John Cage was a central influence on the work of the choreography of Merce Cunningham, whom he had known since they were students at the Cornish School of the Arts in Seattle more than 50 years ago. It was Mr. Cage who persuaded Mr. Cunningham to start his own dance company, with which Mr. Cage toured as composer, accompanist and music director. He was also an influence on the artists Jasper Johns and Robert Rauschenberg, who were his friends, and on several generations of performance artists.
In the music world, of course, Mr. Cage's influence was extremely far-reaching. He started a revolution by proposing that composers could jettison the musical language that had evolved over the last seven centuries, and in doing so he opened the door to Minimalism, performance art and virtually every other branch of the musical avant-garde. Composers as different in style from one another -- and from Mr. Cage -- as Philip Glass, Morton Feldman, Earle Brown and Frederic Rzewski have cited Mr. Cage as a beacon that helped light their own paths.
"Perhaps no one living artist has such a great influence over such a diverse lot of important people," Richard Kostelanetz, a writer who edited several books about Mr. Cage, wrote in a New York Times Magazine article in 1967.

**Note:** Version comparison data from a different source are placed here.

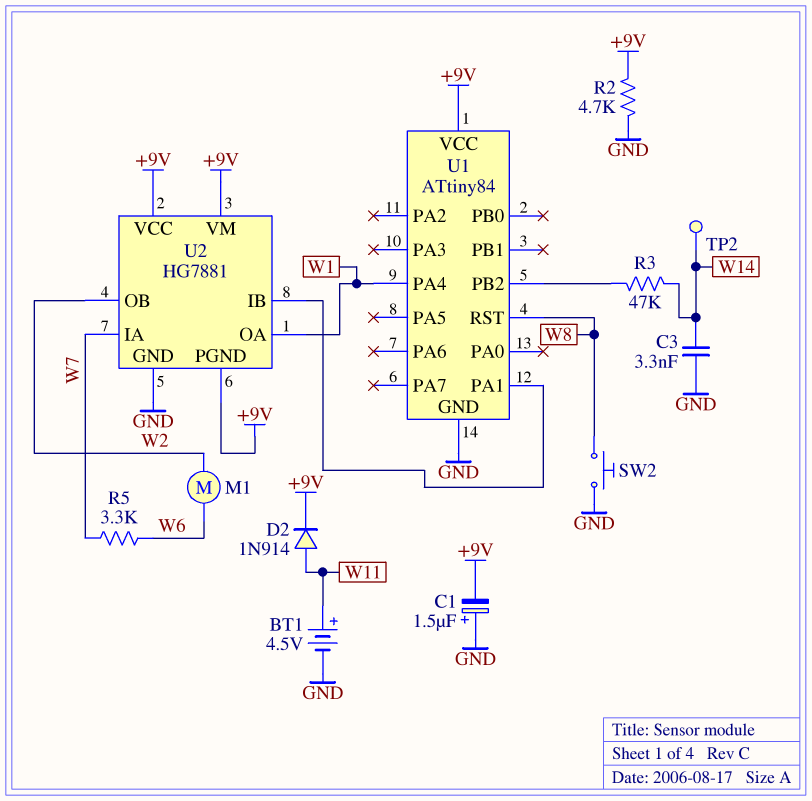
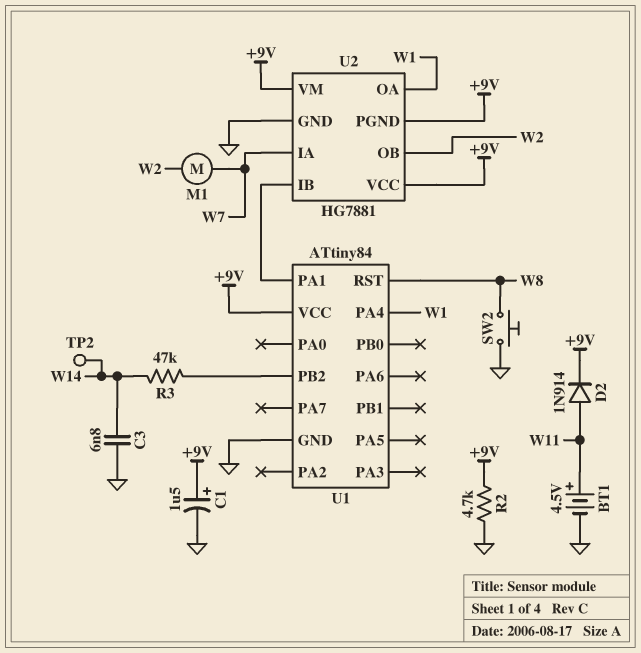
C1: 1.5uF (plus GND, minus +9V) -> 1.5uF (plus +9V, minus GND)
C3: 3.3nF (GND, W14) -> 6.8nF (GND, W14)
M1: motor (W2, W6) -> motor (W2, W7)
R5: 3.3k (W6, W7) -> none

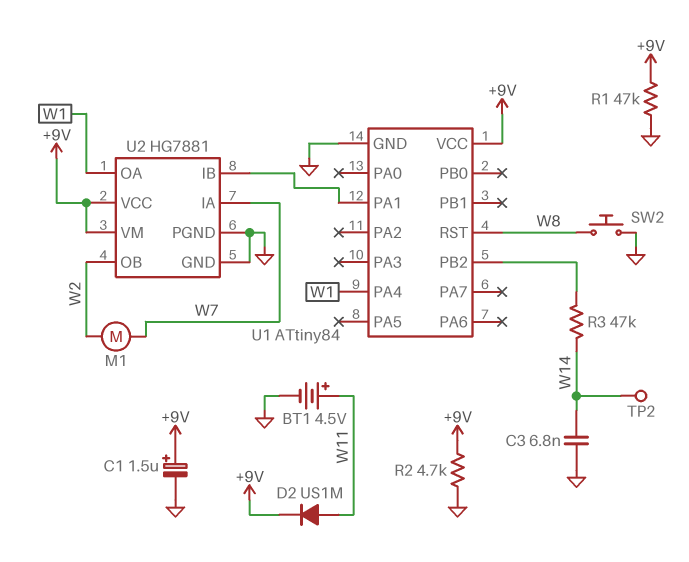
D2: diode 1N914 (A W11, K +9V) -> diode US1M (A W11, K +9V)
R1: none -> 47k (+9V, GND)
U2 pin PGND: +9V -> GND

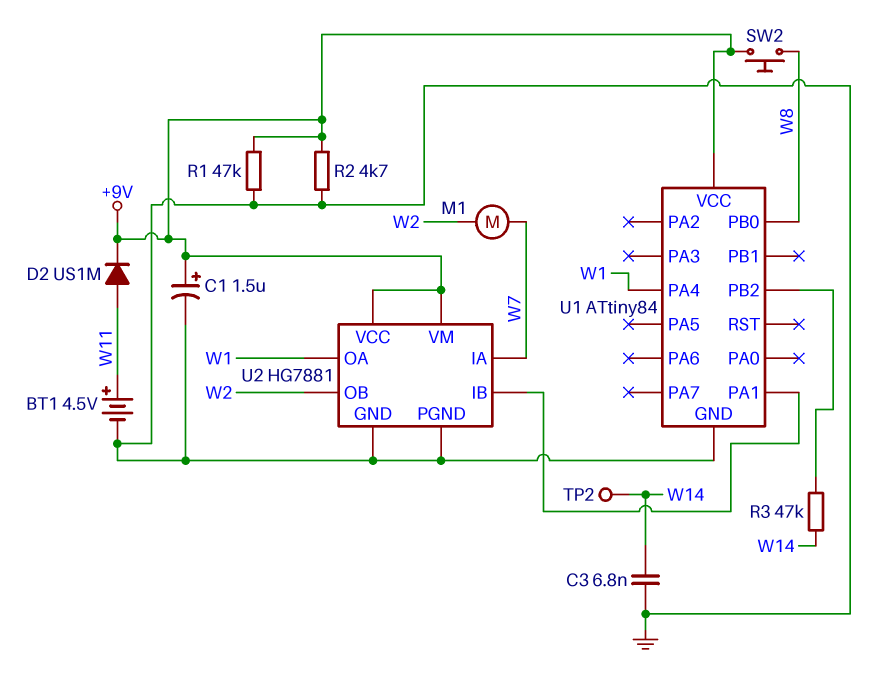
SW2: button (GND, W8) -> button (+9V, W8)
U1 pin PB0: none -> W8
U1 pin RST: W8 -> none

He composed for every imaginable kind of instrument, from standard orchestral strings to "prepared" pianos, altered by putting nails, paper, wood, rubber bands or other objects between their strings to make them sound percussive and otherworldly. He wrote electronic and tape works, and works that involved only spoken texts. His often impish scoring, in fact, might include radios, toys, the sounds of water being sipped or vegetables being chopped.
"I do what I feel it is necessary to do," he told an interviewer. "My necessity comes from my sense of invention, and I try not to repeat the things I already know about."

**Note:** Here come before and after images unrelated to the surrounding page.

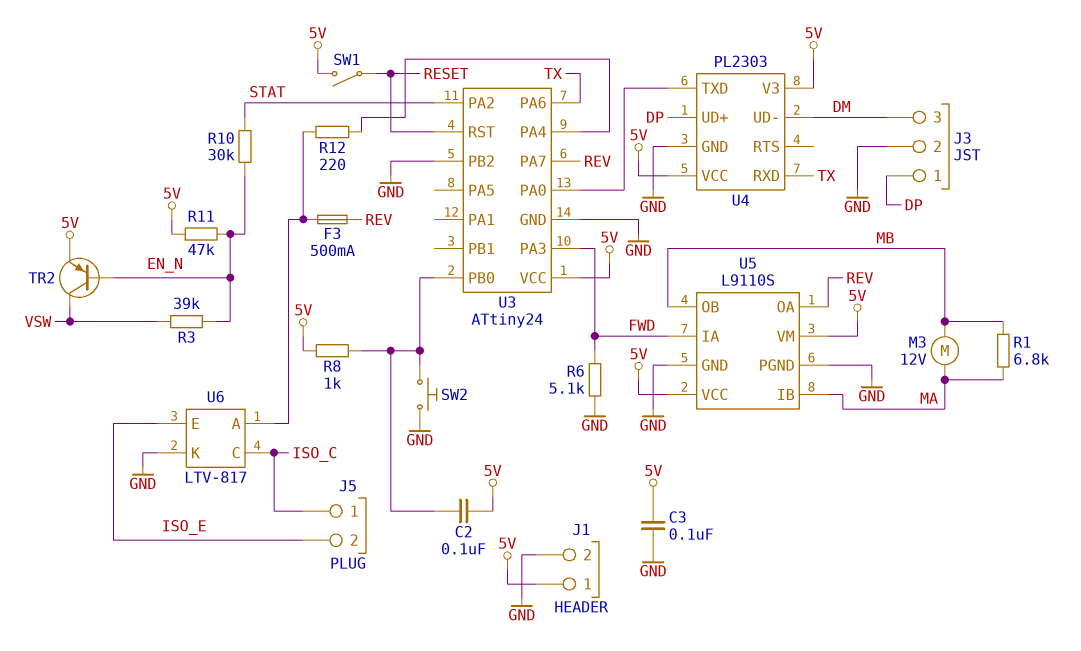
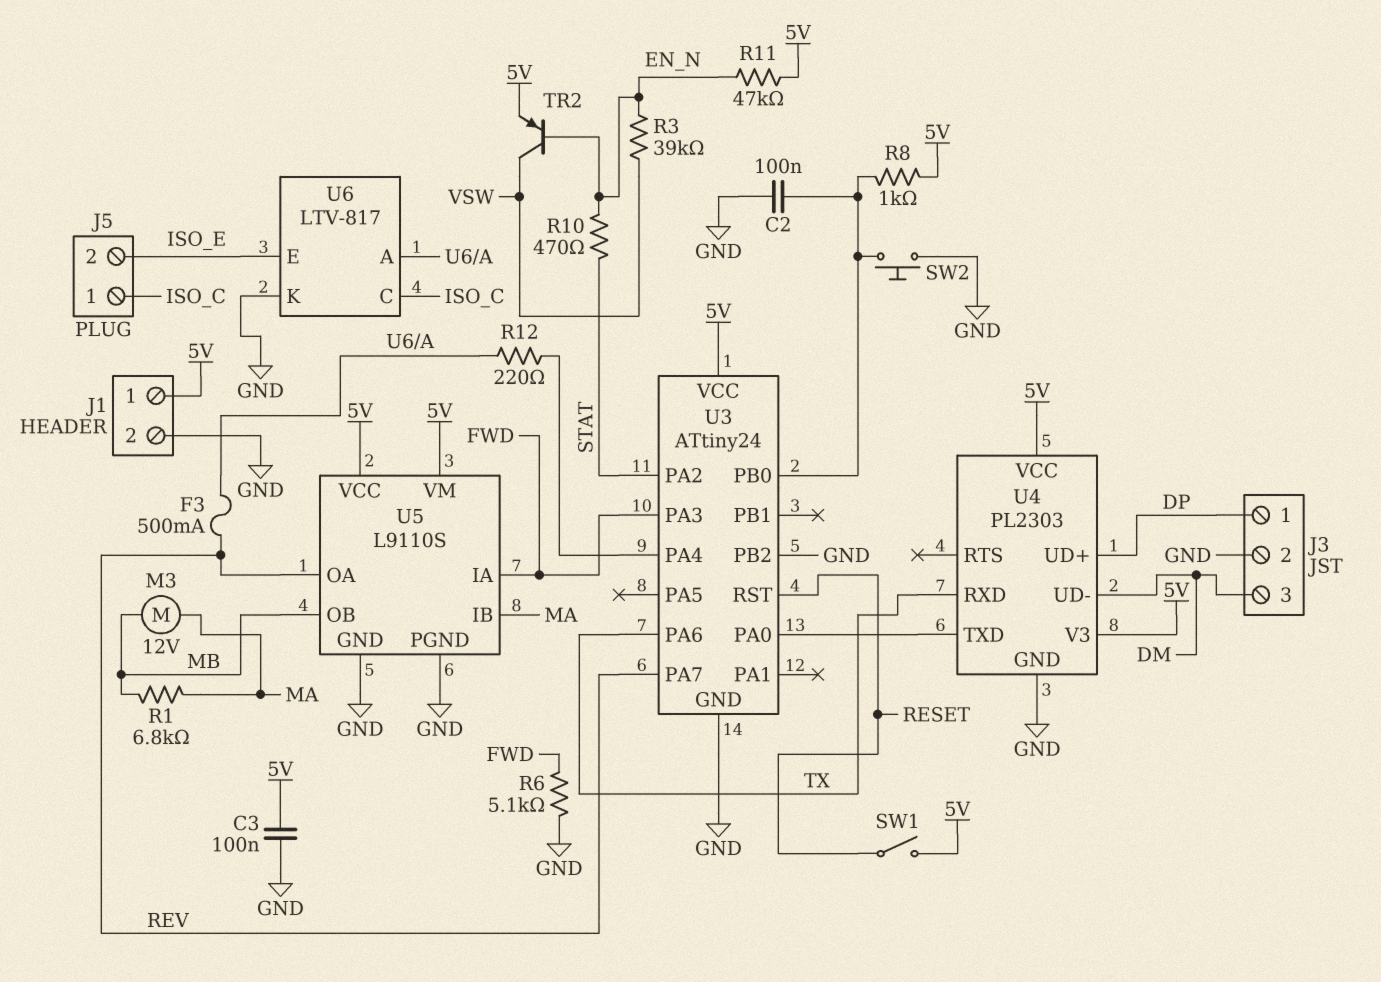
C2: 100nF (5V, U3/PB0) -> 100nF (GND, U3/PB0)
R10: 30k (EN_N, STAT) -> 470 (EN_N, STAT)

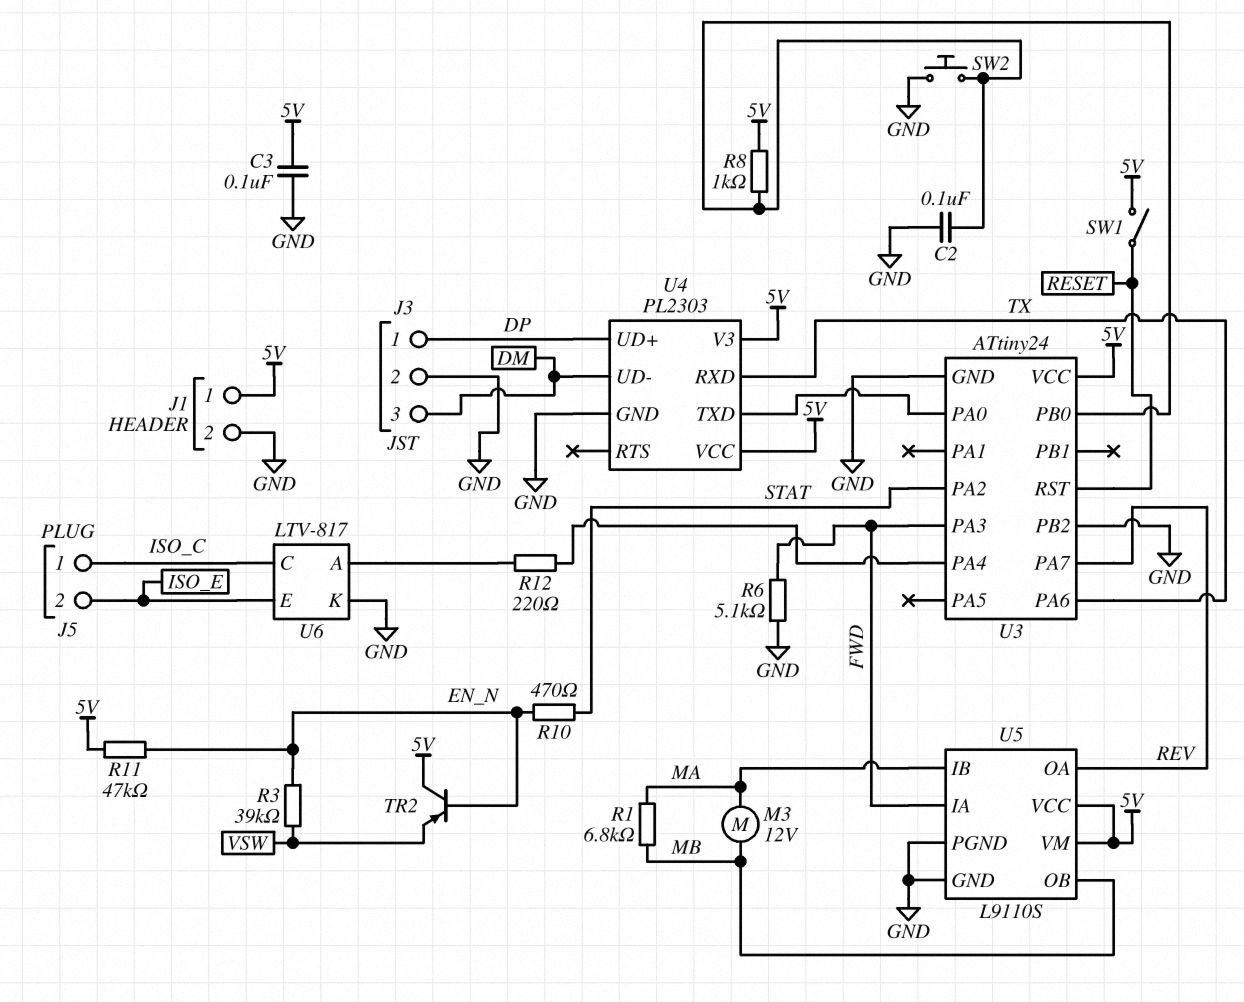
F3: 500mA (REV, U6/A) -> none
TR2: PNP (B EN_N, C VSW, E 5V) -> PNP (B EN_N, C 5V, E VSW)

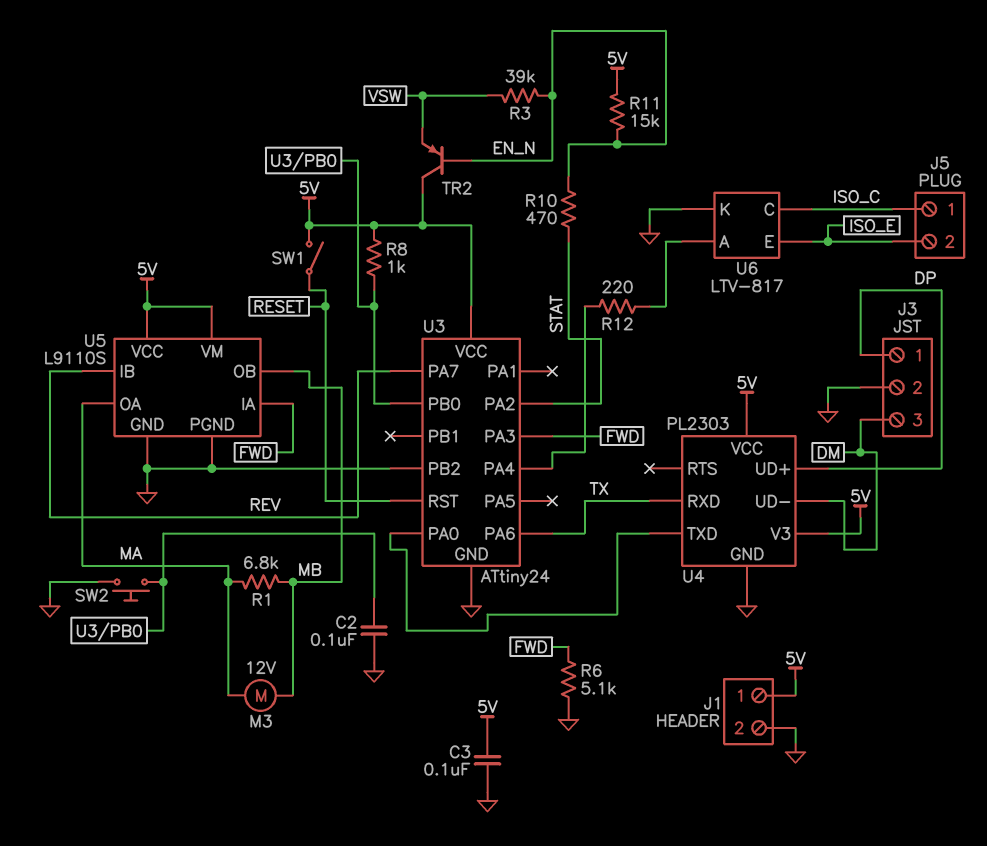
R11: 47k (5V, EN_N) -> 15k (5V, EN_N)
U5 pin IB: MA -> REV
U5 pin OA: REV -> MA

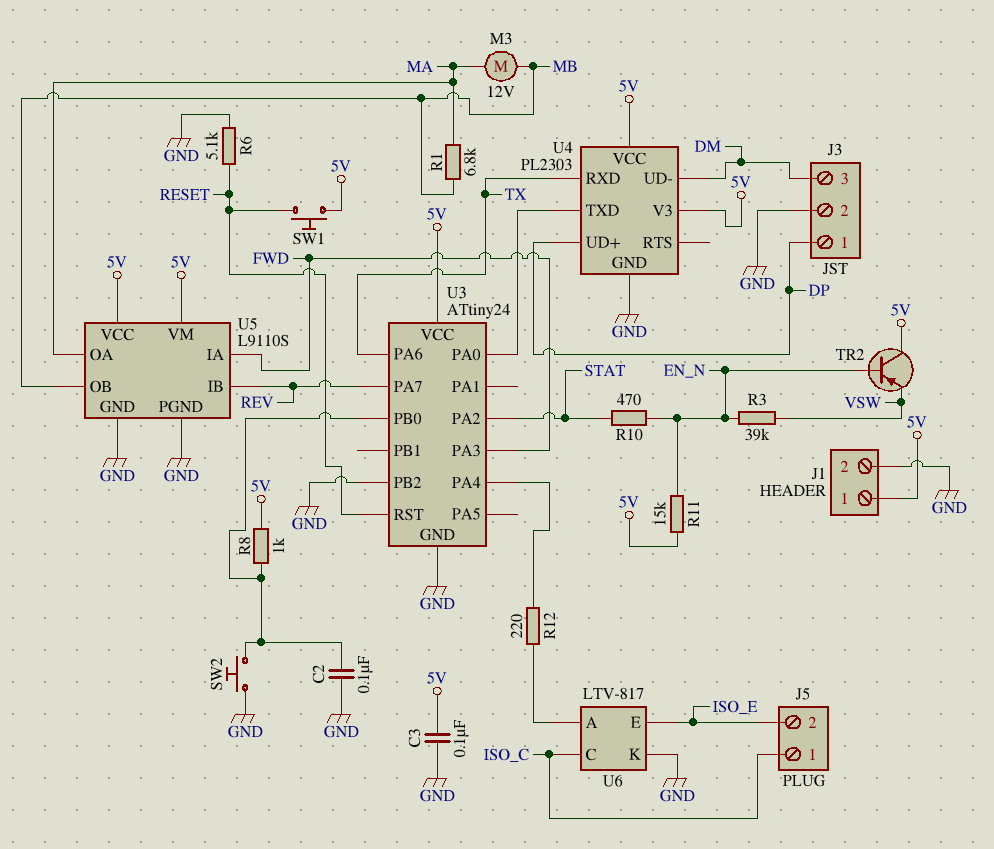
R6: 5.1k (FWD, GND) -> 5.1k (GND, RESET)
SW1: switch (5V, RESET) -> button (5V, RESET)

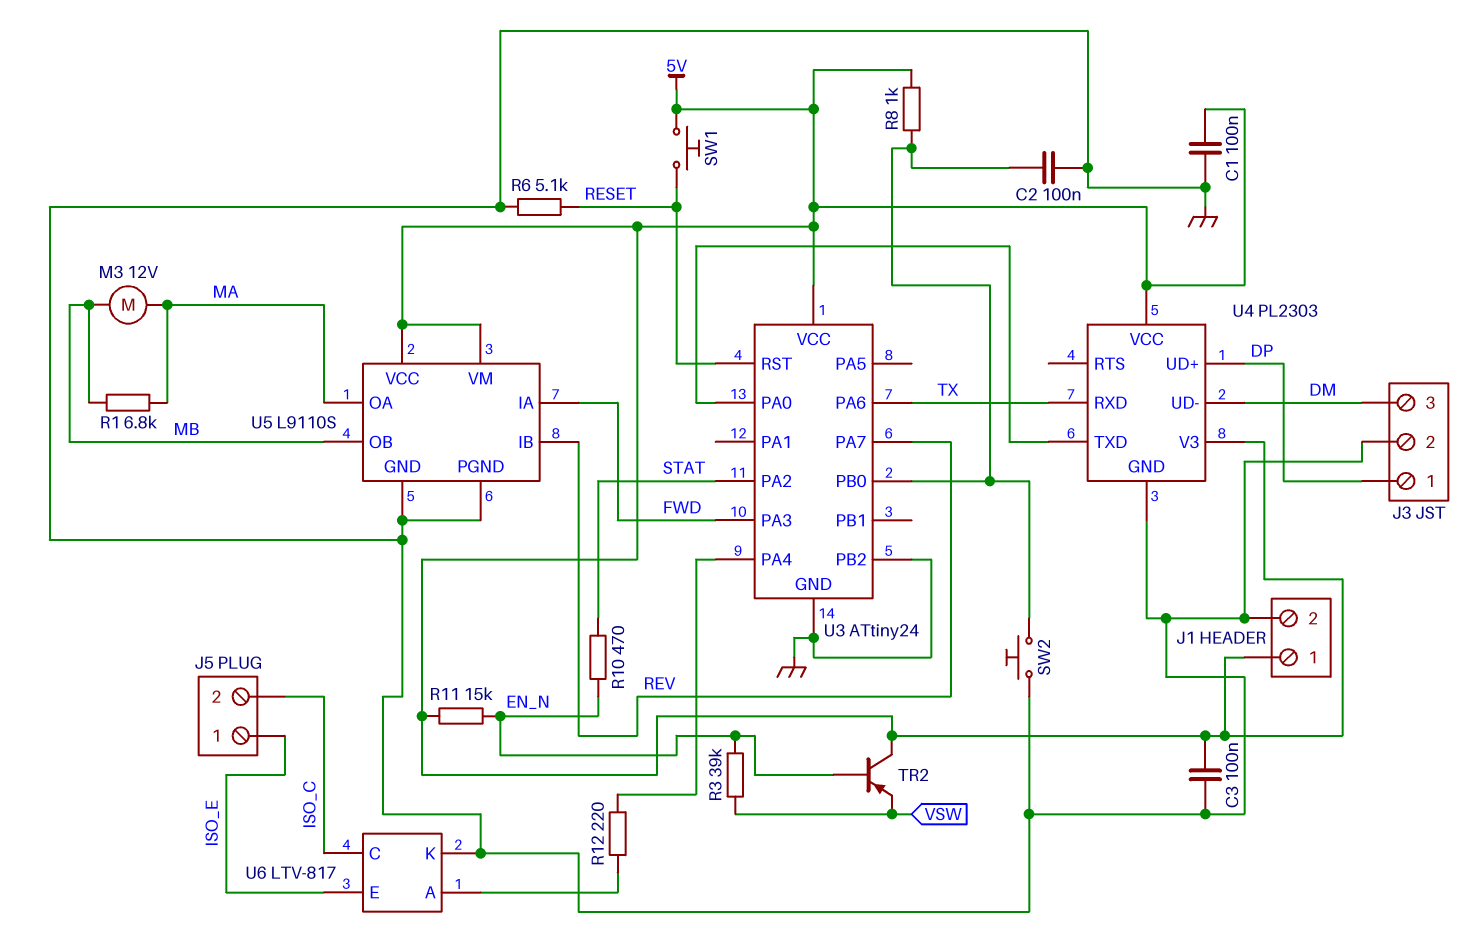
C1: none -> 100nF (5V, GND)
J5 pin 1: ISO_C -> ISO_E
J5 pin 2: ISO_E -> ISO_C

He was ambivalent about his musical studies at first. He did not regard himself as a virtuoso pianist, and throughout his life he frankly spoke and wrote of his lack of traditional musical skills, going as far as proclaiming, in his book "A Year From Monday": "I can't keep a tune. In fact I have no talent for music."
Eventually, Mr. Cage drifted toward the world of dance. In 1937, he joined the modern dance ensemble at the University of California at Los Angeles as an accompanist and composer, and he formed his own ensemble to play his early percussion works. In 1937, he moved to Seattle, where he worked as composer and accompanist for Bonnie Baird's dance classes at the Cornish School. While in Seattle, he organized another percussion band, collected unusual instruments and toured the Northwest. It was also at this time that he met and began his lifelong collaboration with Merce Cunningham.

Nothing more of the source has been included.